En 2021, quelques semaines après son titre de championne de France aux barres asymétriques, où elle présente le mouvement avec la plus grande difficulté, elle se fait opérer des deux genoux pour une ostéonchondrite. S’en était alors suivi une longue période de repos et une longue rééducation afin de se remettre sur pied. Entre temps, un projet de regrouper toutes les gymnastes du collectif France identifiées dans le projet olympique sur l’INSEP et le pôle de Saint-Etienne est mis en place par la fédération. Les gymnastes d’Avoine-Beaumont font alors part de leur souhait de rester s’entraîner dans leur club, au sein d’un environnement où elles se sentent bien, et les tensions commencent.
Après sa rééducation, Kaylia obtient ensuite en mars 2022 le feu vert de son chirurgien et de son médecin du sport pour reprendre l’entraînement, soit huit mois après son opération, mais elle était en revanche dans l’attente de l’aval du médecin fédéral français. Sans cet accord, il lui était impossible de reprendre la compétition.
Dans ce contexte, la Fédération française de gymnastique entame en parallèle des procédures à l’encontre des entraîneurs du club d’Avoine-Beaumont pour “mise en danger d’autrui” et “suspicion d’emprise générale” suite à des signalements (une procédure pour laquelle les deux entraîneurs seront blanchis quelques mois plus tard, NDLR). Un bras de fer se met alors en place entre le club d’Indre-et-Loire et l’instance fédérale et Kaylia Nemour voit son avenir en équipe de France bouché. Elle songe donc à concourir pour l’Algérie, pays d’origine de son père, afin de pouvoir poursuivre sa quête olympique. La fédération française de gymnastique est avertie, mais n’en saisit pas les conséquences, comme l’explique Gina Chirilcenco dans un reportage. La France était sur le point de perdre une énorme championne.
Les discussions avec la fédération algérienne sont entamées et les démarches se mettent rapidement en place. En juillet 2022, la Fédération Internationale de Gymnastique accorde le changement de nationalité sportive à Kaylia Nemour, mais la décision ne pourra être pleinement effective qu’un an plus tard en raison d’un délai de carence à respecter, ce dernier pouvant toutefois être annulé dans le cas où la fédération sortante donne son accord, ce qui n’était pas le cas dans le cas de la gymnaste d’Avoine-Beaumont.
Ce délai de carence d’un an empêchait la gymnaste de participer aux championnats africains, compétition qualificative pour les championnats du monde, eux-mêmes qualificatifs pour les Jeux Olympiques de Paris 2024. Stéphanie, sa maman, finit donc par lancer une pétition afin que sa fille soit libérée par la France et puisse concourir pour l’Algérie.
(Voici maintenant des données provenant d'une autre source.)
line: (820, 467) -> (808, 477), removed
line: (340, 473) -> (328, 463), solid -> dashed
Et c’est en mai 2023, à la suite de l’intervention de la Ministre des Sports, que la jeune gymnaste alors âgée de 16 ans est définitivement libérée, pouvant enfin concourir pour l’Algérie.
Chez elle, à Avoine-Beaumont, aux côtés de ses entraîneurs de toujours, elle peaufine sa préparation, et monte encore d’un cran en élevant encore un peu plus son niveau de difficultés à chaque agrès. Aux championnats africains, elle décroche le 26 mai 2023, sous les couleurs de l’Algérie, sa qualification pour les championnats du monde marquant une première fois l’histoire en entrant son nom dans le code de pointage en réalisant le Nemour, un katchev tendu du stalder serré (un franchissement dorsal de la barre supérieure en position tendue amené du stalder serré).
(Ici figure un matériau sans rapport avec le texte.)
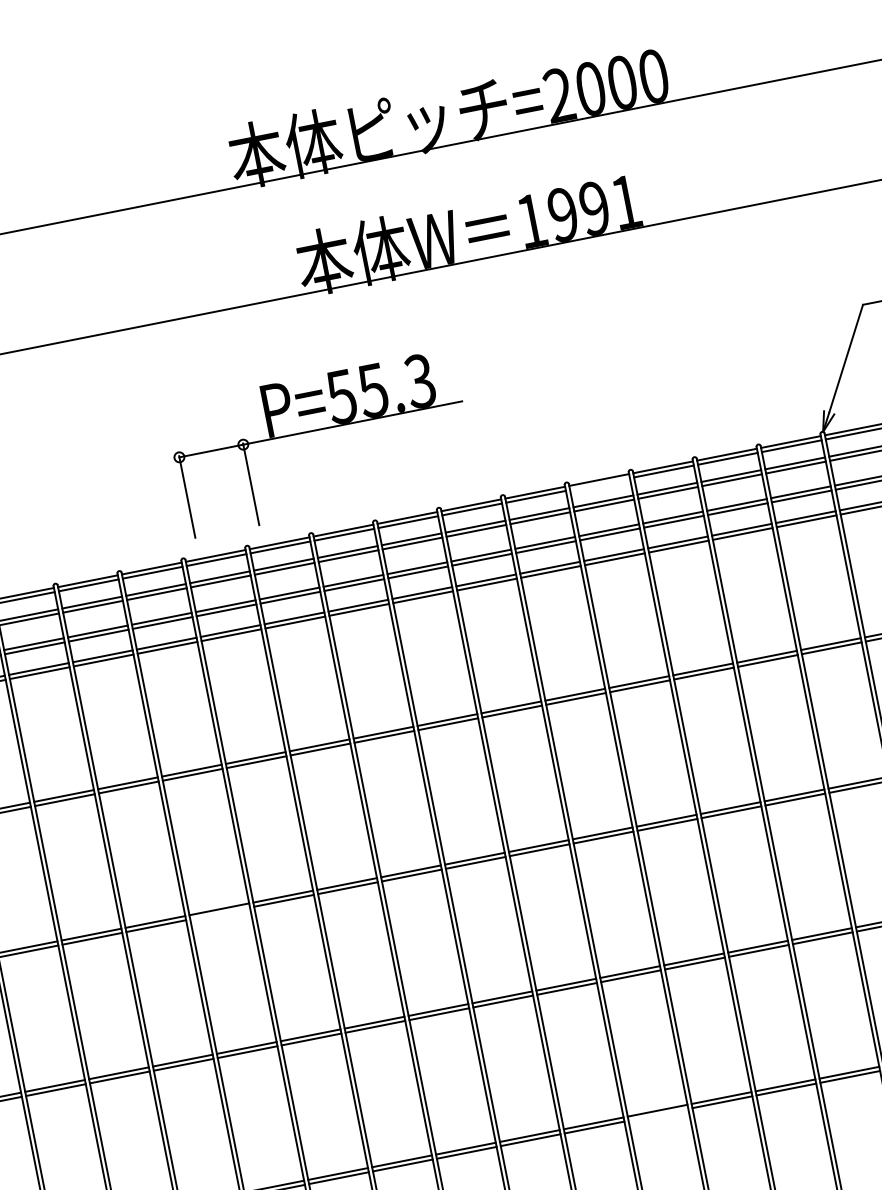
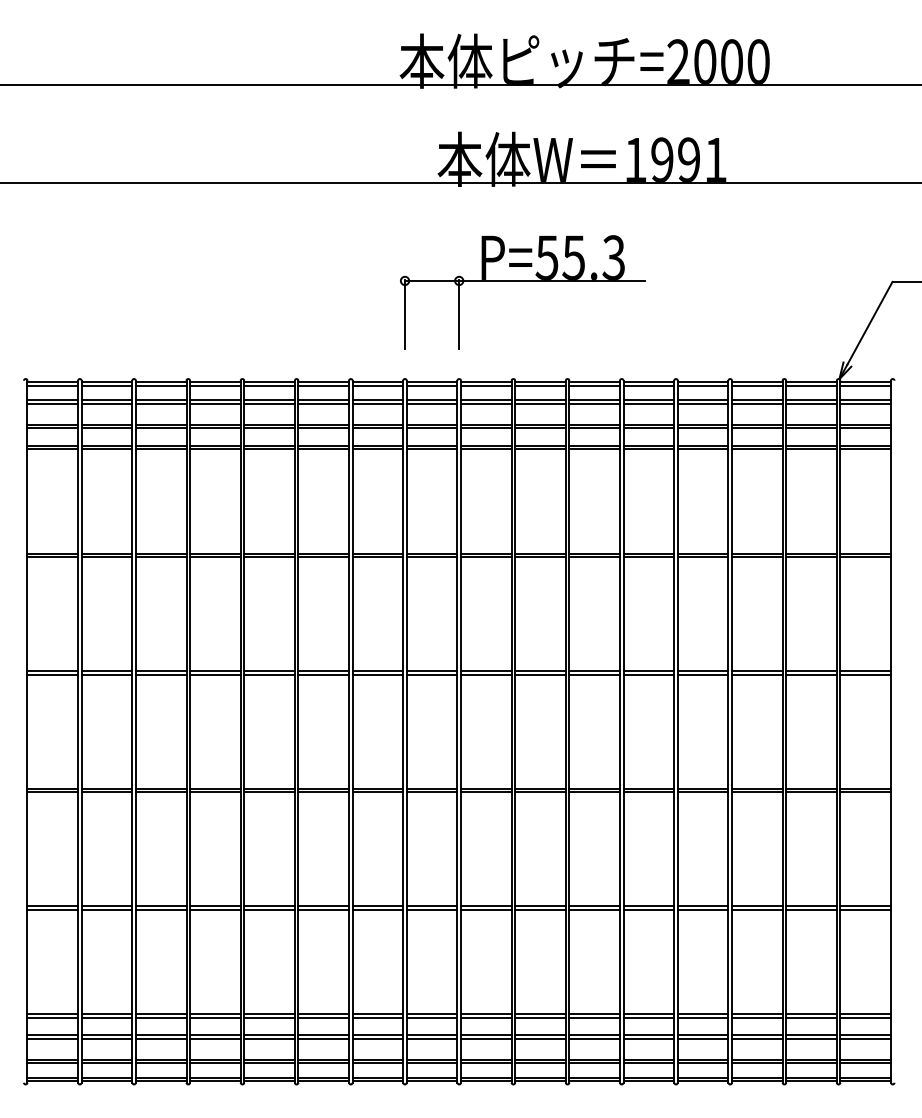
part: (318, 430) -> (522, 281), moved
line: (599, 483) -> (648, 385), added
line: (220, 913) -> (269, 674), added
line: (658, 1114) -> (594, 909), added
Aux championnats du monde d’Anvers, en octobre 2023, elle devient vice-championne du monde aux barres asymétriques, et valide son ticket pour les Jeux Olympiques de Paris. Ensuite les médailles pleuvent sur chacune de ses sorties internationales. Sur le circuit coupe du monde, elle rafle toutes les médailles d’or aux barres, et s’invite également sur certains podiums poutre et sol. Kaylia Nemour devient alors l’une des plus grandes favorites à la médaille aux barres, son agrès de prédilection.
À Paris, en cet été 2024, elle n’a pas tremblé. Tout d’abord, elle termine cinquième du concours général, l’épreuve reine en gymnastique artistique. Ensuite, dimanche 4 août, elle inscrit définitivement son nom dans le marbre en devenant championne olympique aux barres. Elle ne peut retenir ses larmes à la réception de sa sortie. Elle le savait, elle l’avait fait. Lorsque la note sort, elle comprend qu’elle a remporté l’or, devançant la chinoise Qiyuan Qui de deux dixièmes, elle exulte. Tout le public exulte. Les supporters algériens mais aussi les supporters français et les supporters du monde entier. Une grande championne était née. Un grand moment de gymnastique, qui traverse les frontières.
Comme elle dit elle-même en conférence de presse, elle a sorti “le mouvement d’une vie au bon moment“. Une médaille qui a une saveur encore plus particulière après tout ce qu’elle a traversé. Tout ce qu’elle a vécu. Une médaille historique pour l’Algérie qui a ouvert ses portes à cette gymnaste capable de faire des merveilles, et qui a mis tous les moyens en oeuvre pour lui permettre d’avoir la meilleure préparation olympique possible. “La préparation que la fédération algérienne lui a donnée, le ministre des sports et le pays, lui a permis de faire des stages et une préparation optimale et individualisée, ce qui n’aurait pas été forcément le cas avec l’équipe de France” , a expliqué son entraîneur à Avoine-Beaumont Marc Chirilcenco à La Gazette du Fennec, concluant que “la construction de cette médaille est bien algérienne.”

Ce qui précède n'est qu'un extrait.